Is there any special pre-processing that should be applied in the process of pre-processing and/or tokenization to ensure I’m following an approach consistent with how the forward pre-trained model was created?
Anyhow, still would be interested to know what if any pre-processing you are doing with the text before training (e.g., are you using the default tokenization and pre-processing strategies or are you doing something different?)
I’m also curious what a good approach would be in the case of using SentencePiece since it seems to me we have to decide a head of time what custom tokens (e.g., BOS, EOS, FLD, UNK, PAD, TK_MAJ,TK_UP,TK_REP,TK_WREP, etc…) to include in the .txt/.csv files SP will train on.
Just loading with backwards=True in the call to databunch, otherwise the same as forward.
I’m using the default tokenizer and rules otherwise the model pretrained wouldn’t be compatible with fastai. the only preprocessing I do to WT103 is to separate the big text file in articles to be able to shuffle them at each epoch, then I retokenize it with our defaults.
are processed to UNK and the @-@ are left as is (there are also other weirds @ @ things).
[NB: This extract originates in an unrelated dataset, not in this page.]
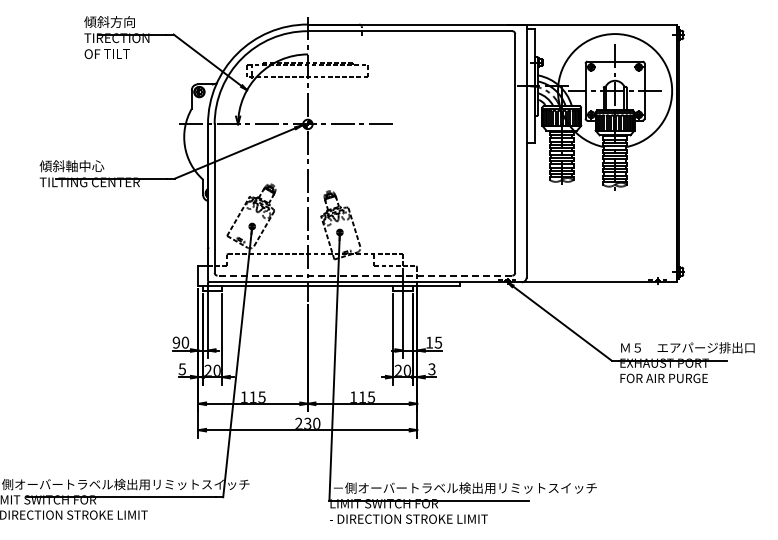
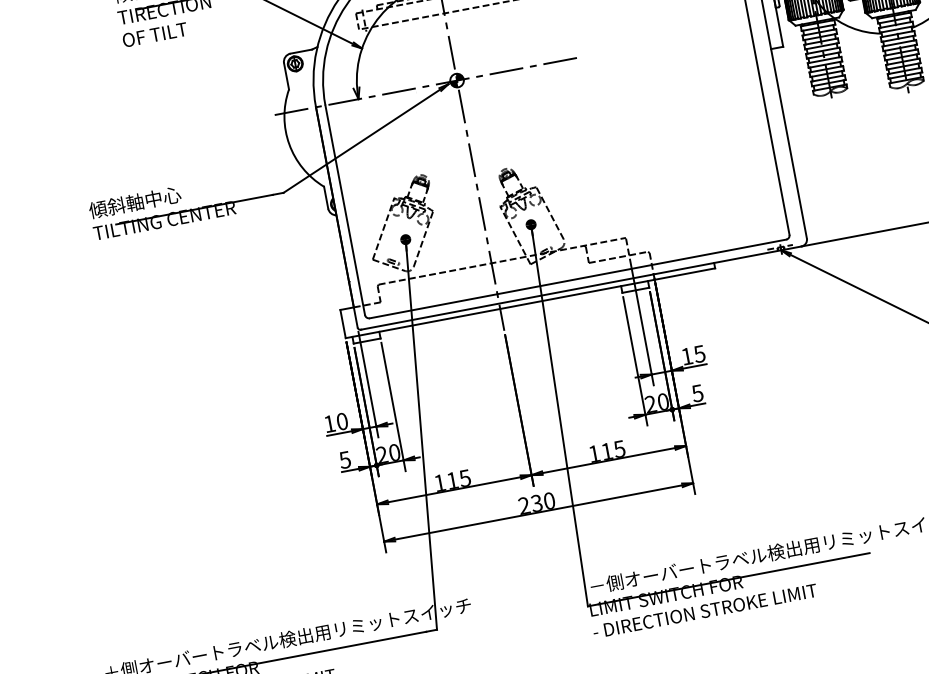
line: (364, 275) -> (577, 278), dashed -> solid
text: (176, 342) -> (329, 423), 90 -> 10
text: (431, 368) -> (696, 392), 3 -> 5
Titles are left, as are subtitles and everything.
Note that the best prompt for text generations will use the same title format as what’s in WT103.
Backward model has been added and pushed to master. There will be a release today to make it easily accessible.
Note that this comes with a breaking change: to get all the speed-up we can while training in mixed precision, we had to change the default embedding size to 1152 (multiple of 8). The vocab size will also always be a multiple of 8 unless you pass a max_vocab that isn’t a multiple of 8.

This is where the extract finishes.